EntreMed, Inc. a clinical-stage pharmaceutical company developing therapeutics for the treatment of cancer and inflammatory diseases, has announced the presentation of preclinical data for its Aurora A/angiogenesis kinase inhibitor, ENMD-981693, the free base of -2076.
The data were presented by Dr Xiaojing Wang, postdoctoral fellow of EntreMed collaborator Dr Sherif S. Farag, division of haematology and Oncology, Indiana University School of Medicine, at the American Society of Clinical Oncology Annual Meeting being held this week in Chicago, Illinois.
ENMD-2076 free base exhibited dose-dependent cytotoxicity towards multiple myeloma (MM) cell lines, and was shown to induce cell death in vitro following relatively short exposures through apoptosis via a mitochondrial pathway. Consistent with the effect of ENMD-2076 free base on several receptor tyrosine kinases, inhibition of phosphorylation of proteins in the oncogenic PI3-kinase/Akt pathway including p-BAD, p-FOXO1a, and p-GSK3ß was observed.
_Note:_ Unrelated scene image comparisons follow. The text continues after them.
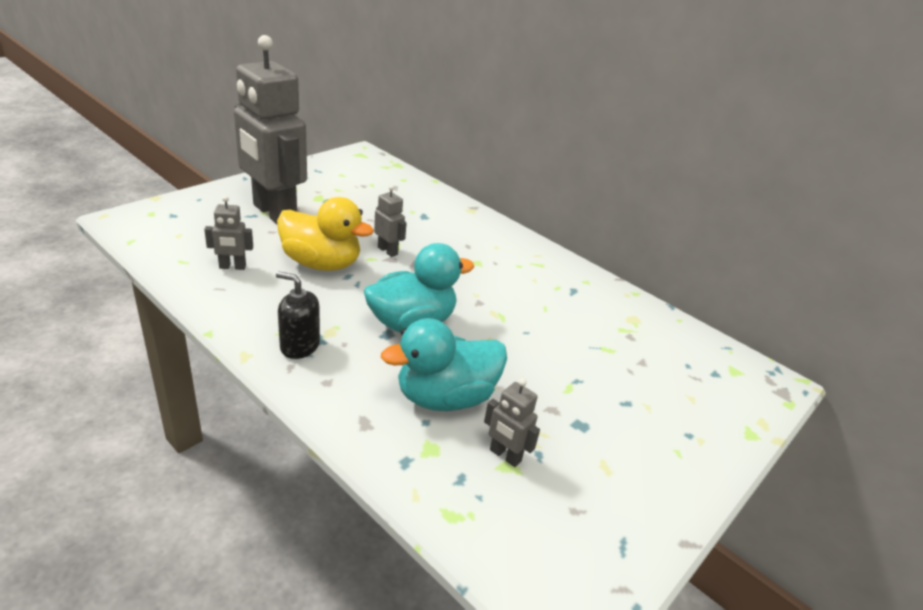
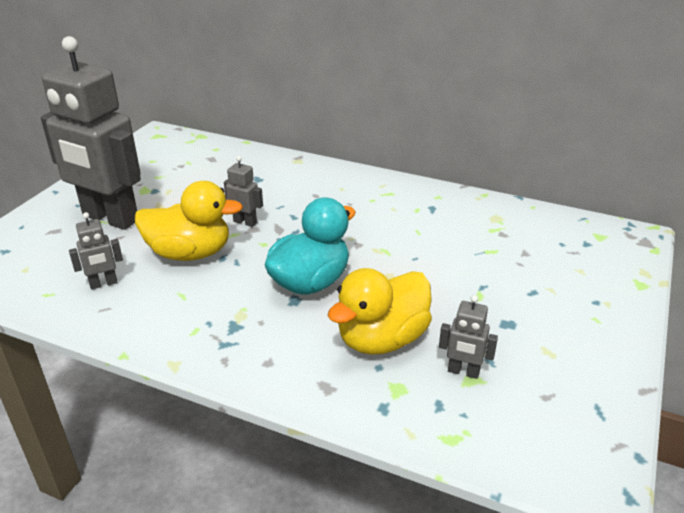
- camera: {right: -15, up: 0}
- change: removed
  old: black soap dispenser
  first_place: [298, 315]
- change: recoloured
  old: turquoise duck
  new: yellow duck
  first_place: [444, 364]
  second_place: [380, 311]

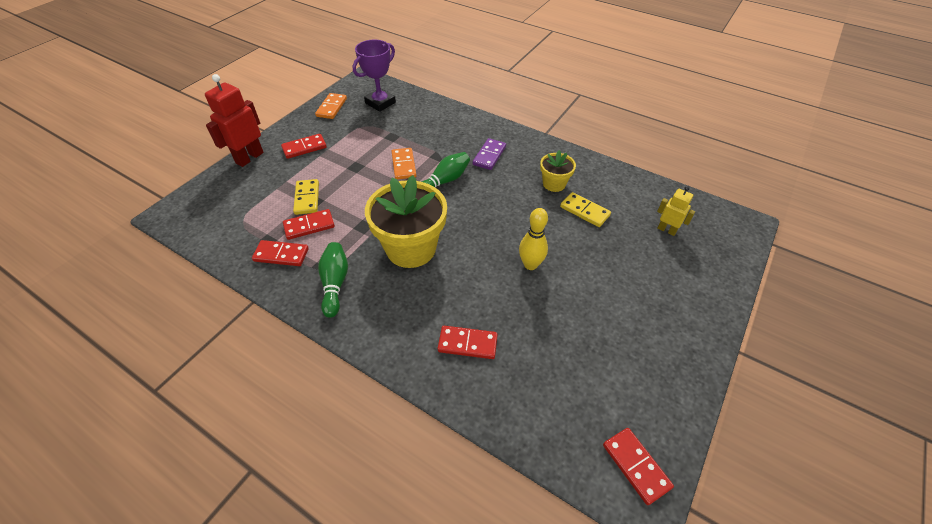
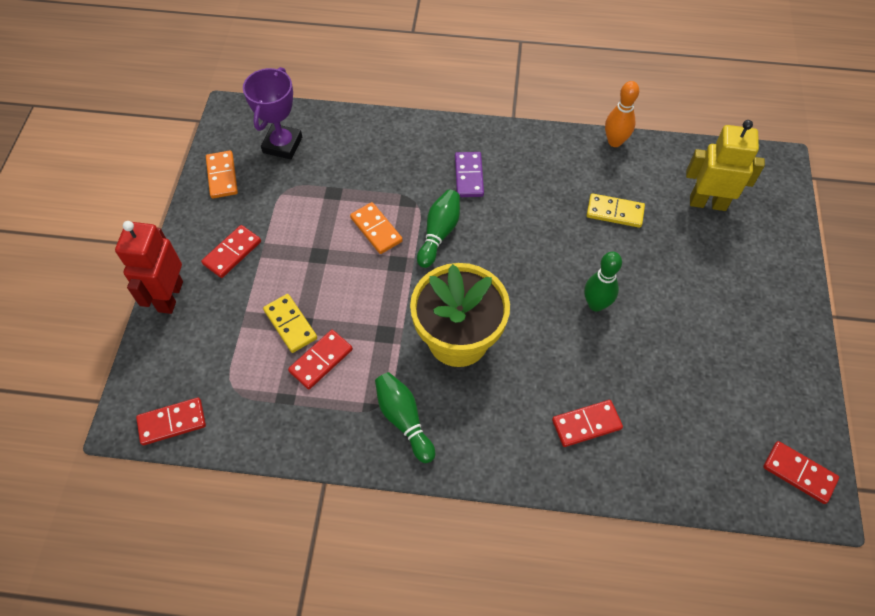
- camera: {right: -25, up: 10}
- change: removed
  old: yellow flower pot
  first_place: [558, 171]
- change: added
  new: orange bowling pin
  second_place: [622, 114]
- change: moved
  old: red domino
  first_place: [280, 253]
  second_place: [171, 421]
- change: recoloured
  old: yellow bowling pin
  new: green bowling pin
  first_place: [533, 239]
  second_place: [603, 282]
- change: resized
  old: yellow robot
  first_place: [676, 211]
  second_place: [725, 165]
  factor: 1.76

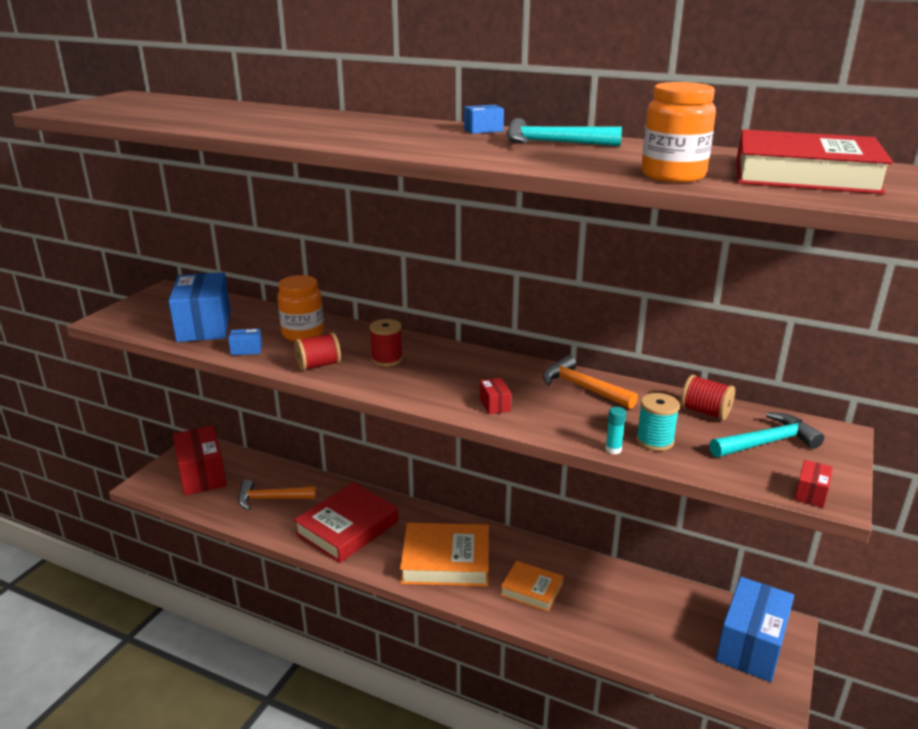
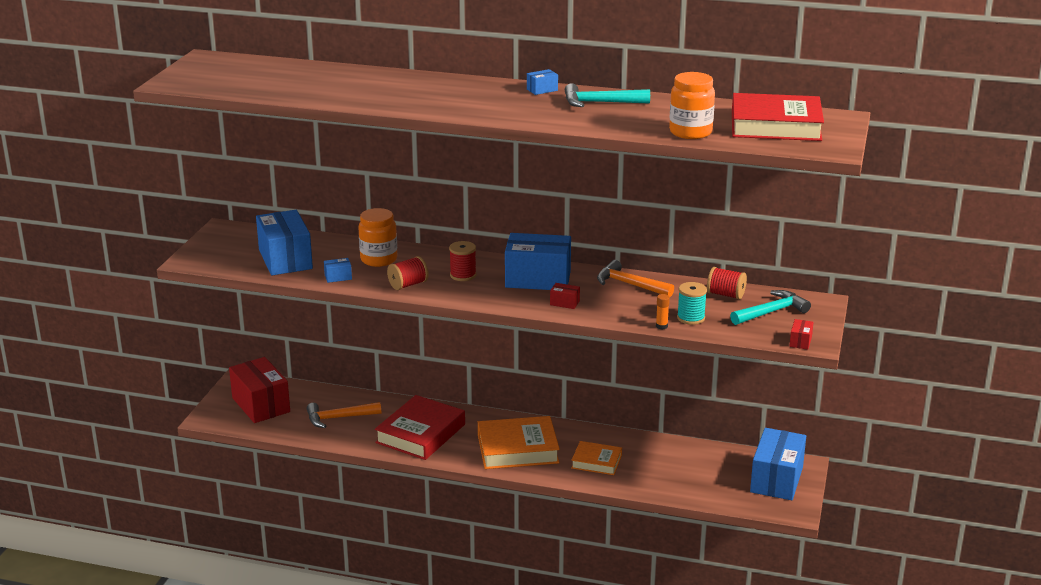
- camera: {right: -10, up: 0}
- change: added
  new: blue box
  second_place: [538, 261]
- change: recoloured
  old: turquoise glue stick
  new: orange glue stick
  first_place: [615, 430]
  second_place: [663, 312]
- change: turned
  old: red box
  first_place: [495, 396]
  second_place: [565, 296]
  degrees: -45

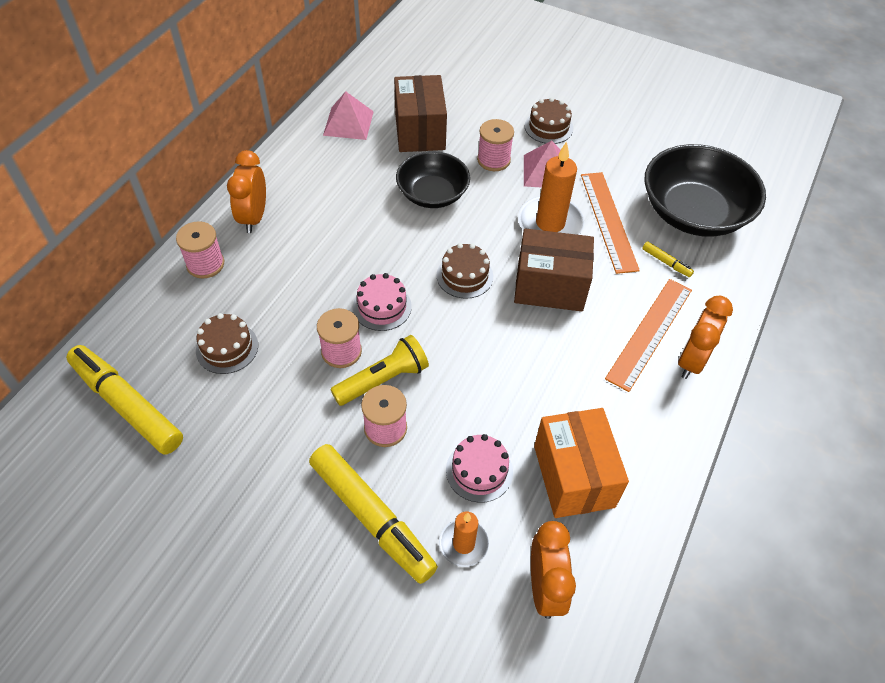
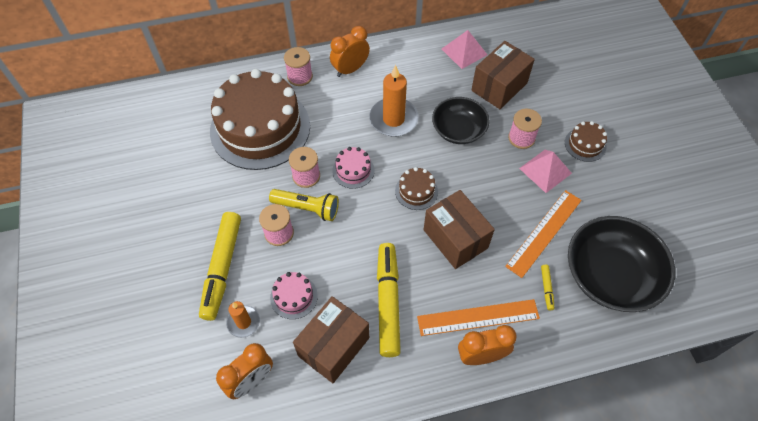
- camera: {right: 50, up: 5}
- change: moved
  old: yellow marker
  first_place: [124, 399]
  second_place: [389, 300]
- change: moved
  old: orange candle
  first_place: [551, 188]
  second_place: [394, 101]
- change: recoloured
  old: orange box
  new: brown box
  first_place: [581, 463]
  second_place: [331, 339]
- change: resized
  old: brown cake
  first_place: [227, 343]
  second_place: [260, 119]
  factor: 2.46

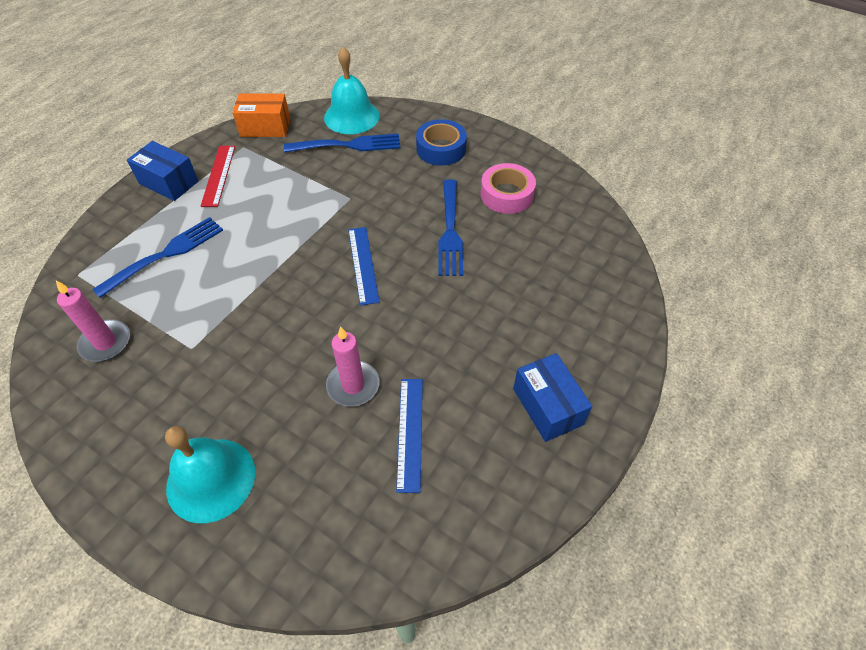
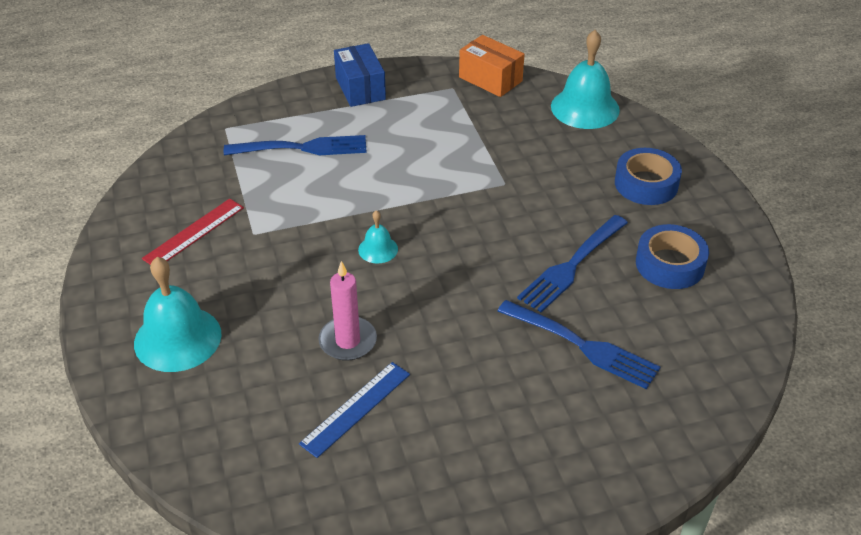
- camera: {right: 40, up: -10}
- change: removed
  old: pink candle
  first_place: [93, 321]
- change: removed
  old: blue ruler
  first_place: [364, 266]
- change: removed
  old: blue box
  first_place: [552, 397]
- change: added
  new: turquoise bell
  second_place: [378, 236]
- change: moved
  old: red ruler
  first_place: [218, 176]
  second_place: [193, 232]
- change: moved
  old: blue fork
  first_place: [342, 143]
  second_place: [579, 344]
- change: recoloured
  old: pink tape
  new: blue tape
  first_place: [508, 188]
  second_place: [672, 256]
Longer incubations of MM cells (24-48 hours) with ENMD-2076 free base elicited increased cell death with concomitant inhibition of Aurora A autophosphorylation, induction of cell cycle arrest, and downregulation of cyclins A and B1. ENMD-2076, administered either on a daily or weekly schedule, elicited complete inhibition of tumour growth towards a xenograft of the human myeloma cell line H929 in vivo.
ENMD-2076 is an orally-active, Aurora A/angiogenic kinase inhibitor with a unique kinase selectivity profile and multiple mechanisms of action. ENMD-2076 has been shown to inhibit a distinct profile of angiogenic tyrosine kinase targets in addition to Aurora A kinase and other oncogenic proteins. Aurora kinases are key regulators of mitosis (cell division), and are often over-expressed in human cancers. Inhibition of Aurora A has been shown to induce cell death in preclinical multiple myeloma cell lines. In addition, ENMD-2076 is selective for the Aurora A isoform in comparison to Aurora B.
Dr Mark R. Bray, vice president research at EntreMed commented on the presentation, "The research of Dr Farag and his co-workers has yielded important insights into the mechanism of cell death induced by ENMD-2076. These data support EntreMed's clinical rationale for this compound and provide further validation for its potential clinical utility in haematological cancers, including multiple myeloma. ENMD-2076 is currently in a phase I study in solid tumours and the company plans to initiate a second phase I study in patients with haematological malignances later this year".